An incredible odyssey through a majestic landscape, filled with magic, sorcerers, and thugs; accompanied by an awesome soundtrack. There are some epic scenes - especially memorable are the ones with the main character wandering through the desert with the sun in the frame. Some other ones - the final showdown, for example, beg for a slightly higher production value.
sindbad the sailor meets raymond depardon meets pasolini meets the music and culture of the touareg. straightforward story telling, archaic imagery, authenticity... the images and the sounds and the slow pace (sometimes I fell asleep) and final magical climax burned into my memory. I know that because scenes cropped up repeatedly days after I saw it. good and rare stuff
Watched this on an iPad, sitting under the stars on a Greek island, in real life and what an experience this film was to go with that. Gave me the shivers and a warm feeling in equal measure. If you like out there, original and surreal experiences, you’ll get on with this. Magic.

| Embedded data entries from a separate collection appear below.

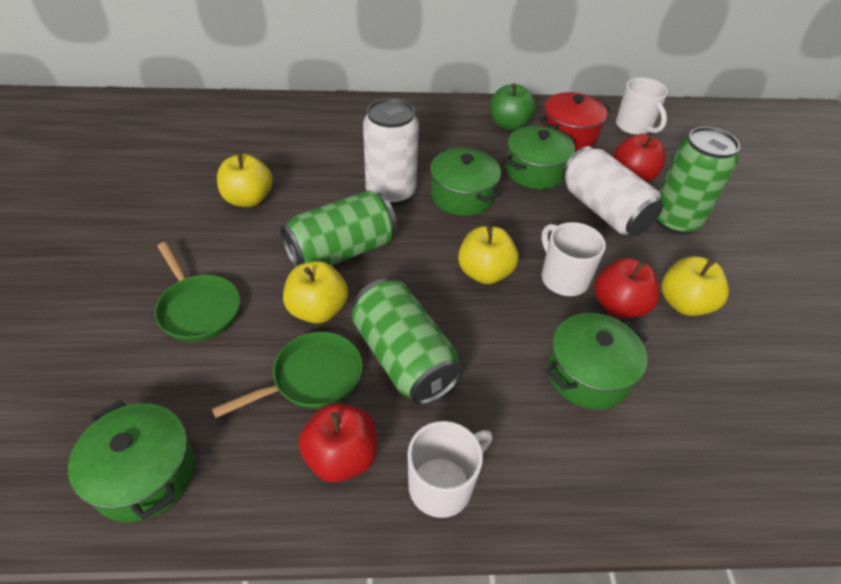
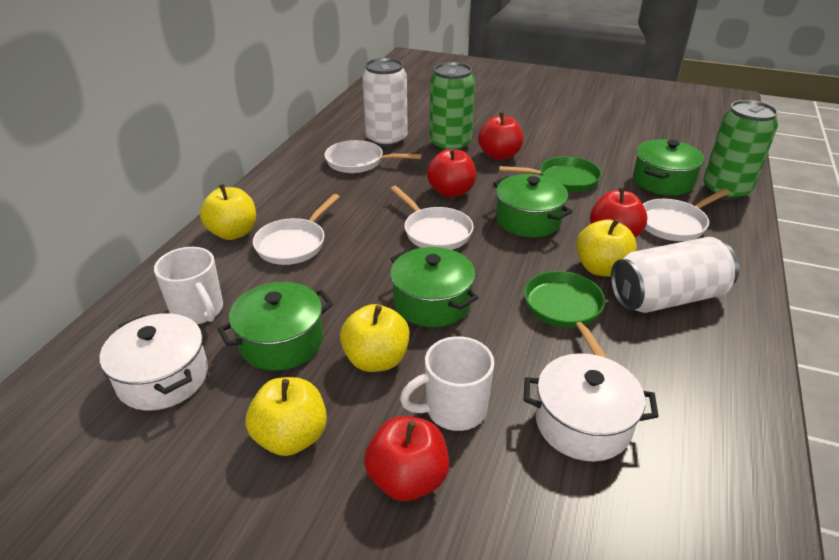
green apple: 1 -> 0
green can: 3 -> 2
red apple: 3 -> 4
red pot: 1 -> 0
white mug: 3 -> 2
white pan: 0 -> 4
white pot: 0 -> 2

In this remarkable 84 minute feature length ethno-fiction film one can see the influence of directors like Jarmusch and Jodorowski. It documents the psychedelic journey of a young touareg through the vast landscapes of the Saharan desert in vibrant cinematography and an original score reminiscent of Neil Young's work in Dead Man. The minimalistic plot is rich in surreal imagery and bizarre encounters.
Zerzura has several amateurish moments, but is visually extraordinary, as a Taureg man journeys into a shamanic desert in search of the West African lost city of Z. Complete with sorcerers, ghosts and more contemporary threats, Zerzura reflects the mushroom-drenched cults that supposedly once dwelt in the Saharan region. Kirkley relies on the sun-scorched desert for much of the film's surreal cinematographic effect.
This film is from Niger, in the Sahel, the dry lands where the Sahara meets the desert cultures of black Africa. A low-budget fable, it mixes elements of the traditional with modernity. One of the best features is its great "Desert Blues" soundtrack, some music featuring ethnic electric guitars (like Tinawiren), other more tribal. More valuable as a cultural & geographic journey than as cinematic art, but enjoyable.